Continua a piovere su bagnato nel comparto agricolo. A fronte di una annata agraria che si preannuncia disastrosa anche il governo nazionale ci mette del suo per fare dismettere le aziende agricole che, specie nel sud, operano in mezzo a mille difficoltà. Non basta pagare il prezzo di ritardi infrastrutturali e di crisi del mercato, a questo si aggiunge, la scelta del governo di far pagare l’Imu anche a quelle aziende che prima ne erano esonerate. E questo, a quanto pare, entro il 16 dicembre 2014. Il nuovo decreto che ridisegnerebbe la mappa dei comuni per i quali è previsto il pagamento del tributo IMU applica l’esenzione sulla base dell’altitudine, diversificando tra terreni posseduti da coltivatori diretti e imprenditori agricoli professionali, iscritti alla previdenza agricola, e gli altri, in modo tale da ottenere un maggior gettito complessivo non inferiore a 350 milioni di euro già dal 2014.
Sarebbero esenti dal pagamento dell’imu i terreni nei comuni che hanno un’altitudine di almeno 600 metri.
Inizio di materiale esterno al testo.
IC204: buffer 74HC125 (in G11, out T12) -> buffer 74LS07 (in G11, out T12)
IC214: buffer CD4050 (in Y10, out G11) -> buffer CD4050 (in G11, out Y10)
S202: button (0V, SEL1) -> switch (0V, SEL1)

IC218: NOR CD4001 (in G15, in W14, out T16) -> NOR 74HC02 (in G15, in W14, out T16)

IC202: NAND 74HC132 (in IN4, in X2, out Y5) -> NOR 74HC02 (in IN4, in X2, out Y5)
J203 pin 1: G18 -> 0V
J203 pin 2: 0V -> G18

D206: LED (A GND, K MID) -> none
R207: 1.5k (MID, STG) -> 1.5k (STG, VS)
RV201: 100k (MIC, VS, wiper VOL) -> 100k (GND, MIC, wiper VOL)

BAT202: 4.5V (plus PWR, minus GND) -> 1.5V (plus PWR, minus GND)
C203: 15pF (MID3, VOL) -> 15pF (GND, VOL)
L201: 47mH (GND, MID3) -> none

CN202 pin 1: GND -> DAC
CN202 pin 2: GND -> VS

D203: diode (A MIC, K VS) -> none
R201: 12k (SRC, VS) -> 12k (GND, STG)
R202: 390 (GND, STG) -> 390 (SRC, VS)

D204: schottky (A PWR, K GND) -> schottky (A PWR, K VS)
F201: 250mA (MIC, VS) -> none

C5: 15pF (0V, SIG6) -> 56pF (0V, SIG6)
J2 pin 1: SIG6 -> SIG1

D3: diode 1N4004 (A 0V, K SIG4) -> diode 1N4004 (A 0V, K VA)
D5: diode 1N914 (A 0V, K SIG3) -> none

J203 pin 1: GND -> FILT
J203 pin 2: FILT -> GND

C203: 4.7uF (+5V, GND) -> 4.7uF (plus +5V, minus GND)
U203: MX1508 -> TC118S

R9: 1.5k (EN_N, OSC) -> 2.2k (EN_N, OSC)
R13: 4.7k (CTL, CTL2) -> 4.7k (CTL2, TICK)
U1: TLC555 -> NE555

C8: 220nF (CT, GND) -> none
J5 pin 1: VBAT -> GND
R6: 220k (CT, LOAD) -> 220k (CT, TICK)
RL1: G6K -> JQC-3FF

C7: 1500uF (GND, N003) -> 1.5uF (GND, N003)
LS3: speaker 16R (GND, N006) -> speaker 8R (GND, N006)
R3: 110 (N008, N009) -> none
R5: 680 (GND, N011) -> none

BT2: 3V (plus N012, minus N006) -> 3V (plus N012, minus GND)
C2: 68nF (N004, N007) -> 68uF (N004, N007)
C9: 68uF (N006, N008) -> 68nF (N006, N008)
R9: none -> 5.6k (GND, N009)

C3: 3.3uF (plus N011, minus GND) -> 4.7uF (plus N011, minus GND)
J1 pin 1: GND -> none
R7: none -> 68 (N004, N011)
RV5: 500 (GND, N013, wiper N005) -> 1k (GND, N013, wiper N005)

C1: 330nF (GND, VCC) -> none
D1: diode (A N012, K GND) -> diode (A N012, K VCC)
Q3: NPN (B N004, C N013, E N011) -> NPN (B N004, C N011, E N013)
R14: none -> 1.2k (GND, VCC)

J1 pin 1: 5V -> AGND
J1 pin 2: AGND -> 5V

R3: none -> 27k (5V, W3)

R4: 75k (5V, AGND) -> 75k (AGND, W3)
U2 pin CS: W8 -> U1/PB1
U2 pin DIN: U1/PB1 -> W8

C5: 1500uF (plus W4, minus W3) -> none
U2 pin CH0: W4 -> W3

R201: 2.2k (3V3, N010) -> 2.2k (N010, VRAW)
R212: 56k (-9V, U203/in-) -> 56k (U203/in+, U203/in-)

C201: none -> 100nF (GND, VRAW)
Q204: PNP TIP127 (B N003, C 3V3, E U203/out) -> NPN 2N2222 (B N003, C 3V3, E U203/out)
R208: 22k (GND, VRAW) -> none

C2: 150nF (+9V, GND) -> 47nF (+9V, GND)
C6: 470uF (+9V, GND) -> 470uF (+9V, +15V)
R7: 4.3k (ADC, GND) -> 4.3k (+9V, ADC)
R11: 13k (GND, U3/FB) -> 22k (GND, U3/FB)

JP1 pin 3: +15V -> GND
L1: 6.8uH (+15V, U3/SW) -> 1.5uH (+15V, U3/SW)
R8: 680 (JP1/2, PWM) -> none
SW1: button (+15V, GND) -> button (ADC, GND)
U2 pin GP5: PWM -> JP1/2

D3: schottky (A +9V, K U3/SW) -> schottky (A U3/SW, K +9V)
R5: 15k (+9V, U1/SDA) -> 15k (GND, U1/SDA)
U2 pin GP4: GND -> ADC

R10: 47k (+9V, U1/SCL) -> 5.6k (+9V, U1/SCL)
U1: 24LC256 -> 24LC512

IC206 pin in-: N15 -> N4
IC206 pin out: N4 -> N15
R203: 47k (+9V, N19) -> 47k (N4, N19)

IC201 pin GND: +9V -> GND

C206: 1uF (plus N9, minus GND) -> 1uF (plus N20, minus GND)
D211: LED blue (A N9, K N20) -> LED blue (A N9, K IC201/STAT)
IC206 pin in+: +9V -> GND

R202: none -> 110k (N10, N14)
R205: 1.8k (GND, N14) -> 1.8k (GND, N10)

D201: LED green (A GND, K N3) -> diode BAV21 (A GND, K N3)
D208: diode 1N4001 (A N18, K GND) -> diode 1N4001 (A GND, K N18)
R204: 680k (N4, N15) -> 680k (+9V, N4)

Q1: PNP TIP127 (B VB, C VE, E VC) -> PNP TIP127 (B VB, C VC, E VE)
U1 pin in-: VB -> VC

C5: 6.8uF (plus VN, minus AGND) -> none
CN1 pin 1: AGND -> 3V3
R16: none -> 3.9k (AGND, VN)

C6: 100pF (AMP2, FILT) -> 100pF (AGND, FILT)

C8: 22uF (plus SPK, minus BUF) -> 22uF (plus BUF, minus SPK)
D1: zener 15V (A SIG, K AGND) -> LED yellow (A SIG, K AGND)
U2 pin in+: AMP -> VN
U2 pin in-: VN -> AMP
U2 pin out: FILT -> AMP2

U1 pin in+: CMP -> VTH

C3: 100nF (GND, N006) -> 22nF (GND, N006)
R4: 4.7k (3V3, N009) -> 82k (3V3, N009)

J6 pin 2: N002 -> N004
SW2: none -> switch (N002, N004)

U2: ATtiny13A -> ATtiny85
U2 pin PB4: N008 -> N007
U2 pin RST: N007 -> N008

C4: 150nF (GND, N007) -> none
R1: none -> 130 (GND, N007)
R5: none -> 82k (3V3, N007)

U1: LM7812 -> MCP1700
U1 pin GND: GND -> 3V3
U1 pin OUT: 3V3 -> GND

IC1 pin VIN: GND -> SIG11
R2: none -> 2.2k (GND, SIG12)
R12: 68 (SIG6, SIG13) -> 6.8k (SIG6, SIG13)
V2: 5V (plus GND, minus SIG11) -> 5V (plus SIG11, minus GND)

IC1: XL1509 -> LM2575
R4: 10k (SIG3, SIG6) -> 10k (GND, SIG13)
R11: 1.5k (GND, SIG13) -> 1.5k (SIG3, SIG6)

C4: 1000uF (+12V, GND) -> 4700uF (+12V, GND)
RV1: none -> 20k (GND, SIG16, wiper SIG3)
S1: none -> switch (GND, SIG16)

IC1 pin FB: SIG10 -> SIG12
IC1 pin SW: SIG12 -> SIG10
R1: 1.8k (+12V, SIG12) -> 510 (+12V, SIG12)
Tra i 280 e i 600 metri, sarebbero esentati i terreni posseduti da coltivatori diretti o imprenditori agricoli professionali. Fino a 280 metri, invece, dovrebbero pagare tutti, versando l’intera imposta per il 2014. “Ad occhio e croce più dei due terzi dell’intero territorio rischia di essere assoggettato al nuovo balzello”. Secondo i dati censiti dall’Istat sono infatti 628 mila gli ettari al di sopra dei 600 metri di altitudine, 1 milione e mezzo quelli di collina e 364 mila gli ettari di pianura.
“Il fatto assolutamente inconcepibile è che vengono ad essere tassati i terreni agricoli che sono un bene strumentale per lo svolgimento dell’attività primaria.” Per la Sicilia sono ancor più palpabili, anche alla luce dei ripetuti studi sull’abbandono delle aree rurali, la mancanza di strutture viarie, e di tutti quei servizi atti a prevenire il degrado.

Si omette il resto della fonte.